Long before he was a professor of psychology, Travis Langley was a budding geek.
"I was born a nerdy child," Langley confessed wryly. "Seriously, my baby book shows that Batman was one of my earliest words. We have this wonderful photo of me at age nine months, holding one of my mom's comic books and just looking delighted by it."
Langley turned that delight into a way of teaching his students at Henderson State University in Arkansas, using Batman and "The Walking Dead" to illustrate difficult and sometimes painful issues.
Langley is appearing at Illinois State University this week to deliver a series of talks regarding psychology and popular culture. He's also featured in "Legends of the Knight," a documentary about people who are inspired to overcome obstacles and embrace their inner superhero through their love of Batman. It's showing at the Normal Theater at 7 p.m. Thursday, and Langley will take part in a panel discussion following the film.
"A lot of things came together for me 10 years ago. I was teaching a psychology and literature course that summer, and what I found was that students were really having fun with the material. We were analyzing characters like Hamlet. And they were having fun with the material and learning the psychology really well. It was a powerful thing, using these fictional examples for them to learn about the psychology of real people."
"And this was very much in my mind as I attended my first San Diego Comic-Con that summer. I spoke with comic scholars, thinking about the fact that very little had been written in psychology in the past 50 years related to comics and superheroes. So it used to be the nerdy side of my life and the professor side of my life were two separate things, and that's when I knew that these must be the same thing."
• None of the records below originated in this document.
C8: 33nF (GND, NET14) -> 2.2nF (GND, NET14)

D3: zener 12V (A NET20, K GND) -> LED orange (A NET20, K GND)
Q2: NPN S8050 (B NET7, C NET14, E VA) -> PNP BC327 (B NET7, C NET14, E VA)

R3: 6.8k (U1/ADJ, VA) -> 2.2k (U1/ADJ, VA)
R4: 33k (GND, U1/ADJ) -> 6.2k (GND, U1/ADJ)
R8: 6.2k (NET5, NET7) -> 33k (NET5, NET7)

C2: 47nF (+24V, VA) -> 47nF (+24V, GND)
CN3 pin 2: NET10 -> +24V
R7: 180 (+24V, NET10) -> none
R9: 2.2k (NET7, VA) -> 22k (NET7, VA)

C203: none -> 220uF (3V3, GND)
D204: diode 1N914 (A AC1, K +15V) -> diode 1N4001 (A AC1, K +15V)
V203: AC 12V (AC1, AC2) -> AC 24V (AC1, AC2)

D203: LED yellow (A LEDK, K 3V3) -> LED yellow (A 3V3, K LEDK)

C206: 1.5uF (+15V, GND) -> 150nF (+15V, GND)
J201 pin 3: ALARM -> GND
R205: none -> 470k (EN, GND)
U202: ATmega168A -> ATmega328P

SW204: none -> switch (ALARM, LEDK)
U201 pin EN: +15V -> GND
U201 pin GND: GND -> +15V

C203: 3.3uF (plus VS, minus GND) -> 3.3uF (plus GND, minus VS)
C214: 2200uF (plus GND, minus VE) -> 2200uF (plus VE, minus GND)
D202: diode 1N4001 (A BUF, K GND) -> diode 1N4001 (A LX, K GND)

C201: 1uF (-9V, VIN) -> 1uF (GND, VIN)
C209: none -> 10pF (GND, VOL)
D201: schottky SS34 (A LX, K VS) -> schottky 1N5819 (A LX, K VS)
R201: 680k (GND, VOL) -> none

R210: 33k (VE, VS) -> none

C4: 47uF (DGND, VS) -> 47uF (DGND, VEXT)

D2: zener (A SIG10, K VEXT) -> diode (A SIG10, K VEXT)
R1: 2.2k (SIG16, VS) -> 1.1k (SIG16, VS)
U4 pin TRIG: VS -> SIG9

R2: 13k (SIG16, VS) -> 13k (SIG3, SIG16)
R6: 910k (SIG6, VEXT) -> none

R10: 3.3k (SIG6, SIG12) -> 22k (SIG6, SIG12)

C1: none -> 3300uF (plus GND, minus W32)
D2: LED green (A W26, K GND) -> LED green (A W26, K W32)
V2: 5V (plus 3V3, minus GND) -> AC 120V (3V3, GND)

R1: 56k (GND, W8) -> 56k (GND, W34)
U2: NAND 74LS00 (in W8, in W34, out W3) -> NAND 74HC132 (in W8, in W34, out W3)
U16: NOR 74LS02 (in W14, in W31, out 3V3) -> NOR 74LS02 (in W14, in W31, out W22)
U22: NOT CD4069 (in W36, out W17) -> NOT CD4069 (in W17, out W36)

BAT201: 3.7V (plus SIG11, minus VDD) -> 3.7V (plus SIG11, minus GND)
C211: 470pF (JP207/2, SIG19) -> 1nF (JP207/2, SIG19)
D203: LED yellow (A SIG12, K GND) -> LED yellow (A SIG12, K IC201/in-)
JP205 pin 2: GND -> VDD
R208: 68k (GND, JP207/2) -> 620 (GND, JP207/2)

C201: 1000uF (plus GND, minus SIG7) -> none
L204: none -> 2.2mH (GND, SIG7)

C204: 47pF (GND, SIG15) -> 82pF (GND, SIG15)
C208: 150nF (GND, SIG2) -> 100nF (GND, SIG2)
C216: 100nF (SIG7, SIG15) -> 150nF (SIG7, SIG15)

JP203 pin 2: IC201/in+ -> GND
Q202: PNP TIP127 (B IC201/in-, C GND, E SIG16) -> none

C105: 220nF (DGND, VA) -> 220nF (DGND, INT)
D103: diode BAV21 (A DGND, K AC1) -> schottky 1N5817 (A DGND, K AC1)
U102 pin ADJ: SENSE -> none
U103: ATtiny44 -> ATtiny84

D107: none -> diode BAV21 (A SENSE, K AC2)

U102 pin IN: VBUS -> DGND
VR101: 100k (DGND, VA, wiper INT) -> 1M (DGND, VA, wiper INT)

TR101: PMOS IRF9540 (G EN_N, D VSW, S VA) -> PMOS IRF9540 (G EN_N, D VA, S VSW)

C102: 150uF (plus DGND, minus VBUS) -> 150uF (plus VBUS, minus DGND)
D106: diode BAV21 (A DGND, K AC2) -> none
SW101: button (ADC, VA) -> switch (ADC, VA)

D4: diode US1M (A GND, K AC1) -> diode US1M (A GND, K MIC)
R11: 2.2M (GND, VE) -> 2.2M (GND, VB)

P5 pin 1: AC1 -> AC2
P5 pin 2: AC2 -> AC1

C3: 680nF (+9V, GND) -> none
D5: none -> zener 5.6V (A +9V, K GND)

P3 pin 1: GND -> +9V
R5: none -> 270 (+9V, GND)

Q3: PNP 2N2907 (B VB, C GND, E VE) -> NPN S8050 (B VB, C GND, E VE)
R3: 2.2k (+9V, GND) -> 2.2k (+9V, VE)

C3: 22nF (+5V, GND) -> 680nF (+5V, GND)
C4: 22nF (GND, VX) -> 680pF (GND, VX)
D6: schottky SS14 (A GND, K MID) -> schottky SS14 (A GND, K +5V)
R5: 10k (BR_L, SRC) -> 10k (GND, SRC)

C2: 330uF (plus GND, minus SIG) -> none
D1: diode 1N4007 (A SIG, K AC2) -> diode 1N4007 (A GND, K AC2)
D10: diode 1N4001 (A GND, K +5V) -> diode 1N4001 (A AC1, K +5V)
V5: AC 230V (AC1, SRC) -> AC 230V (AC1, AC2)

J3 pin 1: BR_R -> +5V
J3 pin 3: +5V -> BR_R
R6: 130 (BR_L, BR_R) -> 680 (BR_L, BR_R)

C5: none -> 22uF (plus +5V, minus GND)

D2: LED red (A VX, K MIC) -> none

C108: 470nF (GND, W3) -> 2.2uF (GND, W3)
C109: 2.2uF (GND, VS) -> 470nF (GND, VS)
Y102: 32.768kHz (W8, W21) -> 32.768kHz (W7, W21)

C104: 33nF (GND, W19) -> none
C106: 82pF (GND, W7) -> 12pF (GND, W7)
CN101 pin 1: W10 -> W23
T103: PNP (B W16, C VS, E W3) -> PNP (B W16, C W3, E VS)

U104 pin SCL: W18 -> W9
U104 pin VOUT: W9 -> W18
Langley was determined to write an article about Batman. That article soon expanded into a well-received book, "Batman and Psychology: A Dark and Stormy Knight."
"And over the course of time, I've been using these things to teach. English professors get this. Fiction has to be truer to human nature to convince the audience and can get to the essence of what's going on."
Langley noted that individuals can often take a harder look at real life through a fictional examples because we step aside from our own predispositions and the feelings that might evoke. "Star Trek," back in the 1960s, was able to explore real-world issues in a way that nobody else on TV was doing because they would talk about civil rights issues, but through fictional species.
"When I teach forensic psychology, the psychology of crime, some of those topics can be so unpleasant and disturbing that the people I'm talking to miss the point I'm getting at. I can talk about the same things we know from real crime victims, but through a fictional example like Batman, as a child seeing his parents murdered, and they stay with me through what I'm talking about."
In addition to authoring "Batman and Psychology: A Dark and Stormy Knight," Langley serves as editor of a series of books on pop culture and psychology for Sterling Books. The book topics range from Captain America to Dr. Who to "The Walking Dead." His latest effort focuses on the popular TV series, "Supernatural."